You present the cleanest answer right in your tutorial: Use the Control layer! You are already using an array controller’s –arrangedObjects. What is your objection to just using an index into arranged objects as your AppleScript ID ?
AppleScript is indeed working through documents (Control layer) to indirectly access model data. Why not just let the document perform its intended function ? From the point of view of the View layer, retrieving data is a function of the Control layer. The View should not directly access the model. Your sample script even makes it explicit: “tell the first document set the Note to the first note”. You aren’t telling a note anything. You are telling a document to do something!
Guess what? The document does know the managed object context to be modified whenever data is added, changed, or deleted. Add methods to your document class. Implement those methods to access the model. Use the document methods to implement your AppleScripts…
In summary, what you are doing is probably so hard because you are fighting the design of Cocoa and Core Data for no good reason.
If AppleScript worked like it should, you would be entirely correct.

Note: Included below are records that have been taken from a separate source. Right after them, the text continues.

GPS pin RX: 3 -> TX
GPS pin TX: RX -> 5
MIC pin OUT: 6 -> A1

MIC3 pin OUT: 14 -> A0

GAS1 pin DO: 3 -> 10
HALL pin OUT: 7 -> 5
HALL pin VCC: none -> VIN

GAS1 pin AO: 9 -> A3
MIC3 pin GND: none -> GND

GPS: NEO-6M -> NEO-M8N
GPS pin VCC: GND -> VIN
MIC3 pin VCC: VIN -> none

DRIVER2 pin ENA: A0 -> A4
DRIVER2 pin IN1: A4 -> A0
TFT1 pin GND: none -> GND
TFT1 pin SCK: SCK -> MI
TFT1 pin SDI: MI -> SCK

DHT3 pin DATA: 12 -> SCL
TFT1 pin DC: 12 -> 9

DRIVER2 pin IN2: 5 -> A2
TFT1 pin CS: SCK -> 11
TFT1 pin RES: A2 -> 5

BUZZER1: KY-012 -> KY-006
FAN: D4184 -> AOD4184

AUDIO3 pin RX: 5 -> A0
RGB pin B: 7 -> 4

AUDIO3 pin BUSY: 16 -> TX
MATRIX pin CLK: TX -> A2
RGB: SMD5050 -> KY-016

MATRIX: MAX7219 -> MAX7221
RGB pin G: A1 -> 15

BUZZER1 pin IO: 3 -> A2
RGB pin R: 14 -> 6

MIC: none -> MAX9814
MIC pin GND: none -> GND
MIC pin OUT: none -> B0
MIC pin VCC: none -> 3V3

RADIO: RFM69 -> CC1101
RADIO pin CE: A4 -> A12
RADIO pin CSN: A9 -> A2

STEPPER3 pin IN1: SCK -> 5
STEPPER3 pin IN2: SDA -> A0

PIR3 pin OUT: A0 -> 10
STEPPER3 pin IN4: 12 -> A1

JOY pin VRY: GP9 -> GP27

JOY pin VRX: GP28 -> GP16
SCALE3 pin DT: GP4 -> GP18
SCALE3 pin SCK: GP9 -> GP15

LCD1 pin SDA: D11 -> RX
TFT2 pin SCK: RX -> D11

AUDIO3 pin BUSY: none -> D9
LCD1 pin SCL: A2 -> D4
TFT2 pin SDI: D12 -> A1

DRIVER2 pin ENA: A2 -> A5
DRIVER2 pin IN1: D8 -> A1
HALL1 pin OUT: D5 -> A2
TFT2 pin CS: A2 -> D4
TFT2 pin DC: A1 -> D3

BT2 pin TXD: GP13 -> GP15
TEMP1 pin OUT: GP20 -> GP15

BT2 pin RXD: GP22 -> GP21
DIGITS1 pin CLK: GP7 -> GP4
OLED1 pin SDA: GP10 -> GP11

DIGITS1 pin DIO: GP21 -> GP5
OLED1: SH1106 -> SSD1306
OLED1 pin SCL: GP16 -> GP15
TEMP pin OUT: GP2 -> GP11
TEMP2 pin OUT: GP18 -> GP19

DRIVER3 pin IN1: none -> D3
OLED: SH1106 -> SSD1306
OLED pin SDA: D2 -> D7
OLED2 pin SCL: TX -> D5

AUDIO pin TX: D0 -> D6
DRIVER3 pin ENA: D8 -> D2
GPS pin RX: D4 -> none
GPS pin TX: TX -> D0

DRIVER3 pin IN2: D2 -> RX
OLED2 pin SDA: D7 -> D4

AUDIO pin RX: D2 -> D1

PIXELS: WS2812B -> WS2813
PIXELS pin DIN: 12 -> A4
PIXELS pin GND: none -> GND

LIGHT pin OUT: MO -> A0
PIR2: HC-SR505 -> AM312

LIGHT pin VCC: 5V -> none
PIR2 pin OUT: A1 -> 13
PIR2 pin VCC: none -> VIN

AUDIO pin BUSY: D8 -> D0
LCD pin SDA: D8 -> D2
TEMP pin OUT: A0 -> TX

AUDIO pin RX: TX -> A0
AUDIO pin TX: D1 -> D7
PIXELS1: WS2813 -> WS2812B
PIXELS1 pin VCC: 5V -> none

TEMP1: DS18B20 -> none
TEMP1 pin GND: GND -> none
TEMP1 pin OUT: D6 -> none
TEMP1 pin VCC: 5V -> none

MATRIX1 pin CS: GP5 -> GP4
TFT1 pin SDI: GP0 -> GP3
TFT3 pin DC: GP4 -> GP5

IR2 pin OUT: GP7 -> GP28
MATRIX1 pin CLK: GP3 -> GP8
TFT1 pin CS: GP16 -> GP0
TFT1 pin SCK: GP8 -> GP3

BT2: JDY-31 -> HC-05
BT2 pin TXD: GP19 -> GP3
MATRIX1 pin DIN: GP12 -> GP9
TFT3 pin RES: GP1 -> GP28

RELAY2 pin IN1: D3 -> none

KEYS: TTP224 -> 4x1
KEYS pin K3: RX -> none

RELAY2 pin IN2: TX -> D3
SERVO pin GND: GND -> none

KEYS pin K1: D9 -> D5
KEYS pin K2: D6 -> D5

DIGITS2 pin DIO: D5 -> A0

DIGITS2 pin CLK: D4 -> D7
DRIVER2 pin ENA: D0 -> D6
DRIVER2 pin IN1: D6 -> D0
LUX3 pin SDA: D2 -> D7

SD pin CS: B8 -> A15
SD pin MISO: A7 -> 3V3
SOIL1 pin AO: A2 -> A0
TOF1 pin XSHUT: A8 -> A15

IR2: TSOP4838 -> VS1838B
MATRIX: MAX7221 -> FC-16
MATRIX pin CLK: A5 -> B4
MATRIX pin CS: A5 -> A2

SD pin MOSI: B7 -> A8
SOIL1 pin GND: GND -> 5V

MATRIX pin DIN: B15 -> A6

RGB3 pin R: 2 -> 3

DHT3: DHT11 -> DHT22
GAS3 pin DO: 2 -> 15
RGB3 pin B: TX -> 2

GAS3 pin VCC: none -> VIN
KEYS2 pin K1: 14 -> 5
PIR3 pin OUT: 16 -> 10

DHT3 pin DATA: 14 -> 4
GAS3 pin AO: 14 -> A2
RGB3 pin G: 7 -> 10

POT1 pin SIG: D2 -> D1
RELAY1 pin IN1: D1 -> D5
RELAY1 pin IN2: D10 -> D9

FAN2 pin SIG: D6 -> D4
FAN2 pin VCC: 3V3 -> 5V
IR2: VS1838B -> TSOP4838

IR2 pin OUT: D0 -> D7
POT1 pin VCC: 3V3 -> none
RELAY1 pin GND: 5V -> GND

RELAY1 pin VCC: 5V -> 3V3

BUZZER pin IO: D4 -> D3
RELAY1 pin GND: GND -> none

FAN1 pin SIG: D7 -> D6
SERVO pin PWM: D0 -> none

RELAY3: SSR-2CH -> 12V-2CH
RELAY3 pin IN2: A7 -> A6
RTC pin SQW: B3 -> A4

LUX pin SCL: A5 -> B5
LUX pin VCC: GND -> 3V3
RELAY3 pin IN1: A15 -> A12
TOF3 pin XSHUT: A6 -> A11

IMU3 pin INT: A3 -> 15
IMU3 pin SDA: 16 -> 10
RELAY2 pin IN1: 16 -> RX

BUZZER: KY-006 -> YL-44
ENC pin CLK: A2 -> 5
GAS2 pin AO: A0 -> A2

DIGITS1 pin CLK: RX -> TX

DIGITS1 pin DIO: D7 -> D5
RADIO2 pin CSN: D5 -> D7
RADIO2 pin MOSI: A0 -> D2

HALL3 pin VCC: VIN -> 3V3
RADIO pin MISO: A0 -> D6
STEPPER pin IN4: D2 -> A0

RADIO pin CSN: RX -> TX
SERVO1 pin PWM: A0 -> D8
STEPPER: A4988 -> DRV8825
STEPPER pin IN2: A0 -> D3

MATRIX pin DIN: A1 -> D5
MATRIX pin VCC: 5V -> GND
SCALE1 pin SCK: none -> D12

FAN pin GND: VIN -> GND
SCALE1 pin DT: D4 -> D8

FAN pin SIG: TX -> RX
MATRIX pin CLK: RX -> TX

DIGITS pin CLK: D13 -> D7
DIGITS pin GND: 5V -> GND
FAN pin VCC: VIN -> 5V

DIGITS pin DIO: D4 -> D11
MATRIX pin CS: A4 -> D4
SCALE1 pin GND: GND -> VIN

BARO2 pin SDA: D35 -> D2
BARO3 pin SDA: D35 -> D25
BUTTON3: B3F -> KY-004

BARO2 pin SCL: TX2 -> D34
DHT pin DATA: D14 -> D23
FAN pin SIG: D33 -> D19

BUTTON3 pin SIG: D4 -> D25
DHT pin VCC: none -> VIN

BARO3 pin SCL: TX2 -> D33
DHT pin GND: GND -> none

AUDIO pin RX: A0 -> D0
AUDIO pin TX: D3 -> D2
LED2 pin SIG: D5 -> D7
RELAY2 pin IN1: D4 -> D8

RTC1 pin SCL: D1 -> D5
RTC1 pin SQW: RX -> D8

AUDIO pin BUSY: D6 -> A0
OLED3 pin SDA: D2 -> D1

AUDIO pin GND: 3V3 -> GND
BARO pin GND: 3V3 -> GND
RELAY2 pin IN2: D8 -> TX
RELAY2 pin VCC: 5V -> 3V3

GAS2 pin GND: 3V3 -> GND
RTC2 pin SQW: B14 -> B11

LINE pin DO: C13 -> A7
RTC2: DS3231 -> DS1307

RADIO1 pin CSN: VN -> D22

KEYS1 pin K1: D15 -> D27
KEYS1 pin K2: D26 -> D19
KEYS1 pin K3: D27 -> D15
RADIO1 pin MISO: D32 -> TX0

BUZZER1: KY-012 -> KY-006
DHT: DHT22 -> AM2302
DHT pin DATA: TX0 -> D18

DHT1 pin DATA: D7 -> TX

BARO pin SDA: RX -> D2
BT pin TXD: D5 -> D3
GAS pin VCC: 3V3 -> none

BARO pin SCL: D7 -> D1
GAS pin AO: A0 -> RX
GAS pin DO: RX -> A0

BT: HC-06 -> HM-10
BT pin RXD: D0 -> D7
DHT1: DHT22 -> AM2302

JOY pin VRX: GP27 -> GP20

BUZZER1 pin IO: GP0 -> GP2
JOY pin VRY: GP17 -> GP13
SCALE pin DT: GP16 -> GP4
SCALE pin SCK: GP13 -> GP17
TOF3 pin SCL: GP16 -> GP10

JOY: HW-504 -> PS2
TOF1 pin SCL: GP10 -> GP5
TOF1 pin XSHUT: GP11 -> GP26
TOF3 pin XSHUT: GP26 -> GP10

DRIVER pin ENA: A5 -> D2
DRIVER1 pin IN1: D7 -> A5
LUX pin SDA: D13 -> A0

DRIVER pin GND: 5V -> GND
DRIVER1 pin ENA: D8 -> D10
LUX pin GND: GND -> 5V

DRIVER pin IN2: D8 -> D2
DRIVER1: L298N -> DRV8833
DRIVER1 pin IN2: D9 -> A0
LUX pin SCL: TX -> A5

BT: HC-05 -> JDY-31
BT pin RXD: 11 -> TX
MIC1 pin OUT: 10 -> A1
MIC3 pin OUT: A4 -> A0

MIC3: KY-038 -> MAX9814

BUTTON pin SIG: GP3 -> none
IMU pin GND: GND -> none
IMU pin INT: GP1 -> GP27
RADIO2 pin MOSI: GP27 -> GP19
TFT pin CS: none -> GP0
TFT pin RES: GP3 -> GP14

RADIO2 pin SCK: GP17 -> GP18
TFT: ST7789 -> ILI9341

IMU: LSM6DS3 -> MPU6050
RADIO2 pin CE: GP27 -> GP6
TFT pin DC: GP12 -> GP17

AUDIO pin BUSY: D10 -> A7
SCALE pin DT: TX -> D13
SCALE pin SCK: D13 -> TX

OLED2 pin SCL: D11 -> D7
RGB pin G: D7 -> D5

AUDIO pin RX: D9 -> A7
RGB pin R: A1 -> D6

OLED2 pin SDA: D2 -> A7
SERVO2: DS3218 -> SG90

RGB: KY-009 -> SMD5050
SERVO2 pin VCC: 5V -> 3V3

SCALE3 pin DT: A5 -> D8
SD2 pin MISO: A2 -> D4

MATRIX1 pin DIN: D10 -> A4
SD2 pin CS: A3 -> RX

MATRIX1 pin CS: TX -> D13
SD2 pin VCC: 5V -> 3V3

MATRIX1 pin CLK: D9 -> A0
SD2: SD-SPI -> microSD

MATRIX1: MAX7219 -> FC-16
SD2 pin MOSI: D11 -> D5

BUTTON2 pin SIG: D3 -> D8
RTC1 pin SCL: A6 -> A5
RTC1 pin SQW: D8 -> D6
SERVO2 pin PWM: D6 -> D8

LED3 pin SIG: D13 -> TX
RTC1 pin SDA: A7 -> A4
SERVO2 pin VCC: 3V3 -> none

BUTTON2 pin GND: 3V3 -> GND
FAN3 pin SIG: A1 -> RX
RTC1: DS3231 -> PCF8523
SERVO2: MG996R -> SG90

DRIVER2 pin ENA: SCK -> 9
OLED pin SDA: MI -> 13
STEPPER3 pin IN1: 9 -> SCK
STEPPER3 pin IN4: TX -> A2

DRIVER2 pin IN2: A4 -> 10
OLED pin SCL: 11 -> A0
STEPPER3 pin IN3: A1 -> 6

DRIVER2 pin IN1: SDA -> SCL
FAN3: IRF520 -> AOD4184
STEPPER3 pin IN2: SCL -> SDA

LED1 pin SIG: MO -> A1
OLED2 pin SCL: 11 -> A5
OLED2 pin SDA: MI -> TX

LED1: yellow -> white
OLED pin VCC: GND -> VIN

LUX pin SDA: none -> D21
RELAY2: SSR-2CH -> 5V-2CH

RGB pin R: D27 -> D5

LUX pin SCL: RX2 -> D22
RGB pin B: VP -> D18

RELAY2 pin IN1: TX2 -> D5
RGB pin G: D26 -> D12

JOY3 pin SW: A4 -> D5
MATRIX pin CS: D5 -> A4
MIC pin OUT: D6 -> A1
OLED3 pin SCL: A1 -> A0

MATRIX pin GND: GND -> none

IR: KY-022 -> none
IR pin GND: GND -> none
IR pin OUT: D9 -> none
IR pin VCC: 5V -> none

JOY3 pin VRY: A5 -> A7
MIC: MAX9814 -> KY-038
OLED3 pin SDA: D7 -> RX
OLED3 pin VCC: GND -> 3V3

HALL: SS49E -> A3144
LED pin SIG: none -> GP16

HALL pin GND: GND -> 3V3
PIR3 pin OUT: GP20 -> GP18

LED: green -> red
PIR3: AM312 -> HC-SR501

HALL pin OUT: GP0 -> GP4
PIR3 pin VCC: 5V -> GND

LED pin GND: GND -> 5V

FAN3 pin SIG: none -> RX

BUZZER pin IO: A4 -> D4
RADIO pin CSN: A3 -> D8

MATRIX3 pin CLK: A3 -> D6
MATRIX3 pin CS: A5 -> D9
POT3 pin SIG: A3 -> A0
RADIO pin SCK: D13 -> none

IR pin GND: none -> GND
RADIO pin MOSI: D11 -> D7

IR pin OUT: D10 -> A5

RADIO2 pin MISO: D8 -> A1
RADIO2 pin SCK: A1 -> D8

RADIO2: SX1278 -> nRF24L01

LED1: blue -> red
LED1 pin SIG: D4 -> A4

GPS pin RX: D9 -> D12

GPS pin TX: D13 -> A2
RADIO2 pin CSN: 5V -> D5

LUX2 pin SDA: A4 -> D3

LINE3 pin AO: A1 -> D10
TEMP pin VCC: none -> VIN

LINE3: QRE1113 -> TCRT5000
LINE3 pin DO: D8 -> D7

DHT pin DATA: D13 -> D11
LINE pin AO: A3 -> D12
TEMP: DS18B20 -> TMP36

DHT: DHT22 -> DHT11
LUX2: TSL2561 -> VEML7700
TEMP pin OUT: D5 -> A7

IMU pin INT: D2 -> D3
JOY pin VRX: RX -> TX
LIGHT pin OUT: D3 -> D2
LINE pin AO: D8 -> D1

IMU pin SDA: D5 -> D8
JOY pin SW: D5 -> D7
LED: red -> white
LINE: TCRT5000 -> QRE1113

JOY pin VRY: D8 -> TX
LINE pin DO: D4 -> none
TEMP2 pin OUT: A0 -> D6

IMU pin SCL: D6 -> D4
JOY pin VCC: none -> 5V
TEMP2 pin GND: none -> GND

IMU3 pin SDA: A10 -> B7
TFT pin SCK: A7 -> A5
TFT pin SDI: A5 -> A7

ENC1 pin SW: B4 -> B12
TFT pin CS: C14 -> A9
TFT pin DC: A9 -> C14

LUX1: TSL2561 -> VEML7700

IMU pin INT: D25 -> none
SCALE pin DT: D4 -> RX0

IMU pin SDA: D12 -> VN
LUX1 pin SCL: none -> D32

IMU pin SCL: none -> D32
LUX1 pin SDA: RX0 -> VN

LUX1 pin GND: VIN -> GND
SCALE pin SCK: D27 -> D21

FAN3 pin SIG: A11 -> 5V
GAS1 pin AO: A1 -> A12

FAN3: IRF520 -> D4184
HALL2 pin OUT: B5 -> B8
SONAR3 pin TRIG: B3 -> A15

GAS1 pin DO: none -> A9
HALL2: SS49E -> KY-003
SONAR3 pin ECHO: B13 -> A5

However, it does not. It does things in very counter-intuitive ways that necessitate the actions I took. I would spend a week or so trying to add AppleScript to a Core Data application before discussing it further. While you do have good ideas, they are incompatible with Apple’s rather limited and convoluted implementation of scripting.
AppleScript requires a unique ID.
If you use the index into the -arrangedObject as the specifier, then deleting an object would make other objects held by AppleScript potentially point at different objects, or perhaps nowhere.
Why?
A running AppleScript is in a different process and never actually has a pointer to any object in your process. It just knows “object id 0xAAA of document id 0xBBB”. So if you use indexes applescript creates an internal representation of “object 3 of document 1” (which via your suggestion would be an index into -arrangedObjects). The problem is if you delete object 2, the object at index 3 is no longer the same object. AppleScript is still holding onto a representation of “object 3 of document 1” and for it to be holding the same object, it should be holding on to “object 2 of document 1”.
The simple fact of the matter is AppleScript needs unique IDs. Using the coredata one is iffy, at best, due to 2 reasons i am aware of (1) the id is different before/after saving (2) you are exposing internals which may change.
It’s unfortunate, but today one most likely has to create their own AppleScript unique ID property to get around the (1)st problem which should not be ignored in a shipping app.
Is the Cocoa class for id supposed to be “identifier”?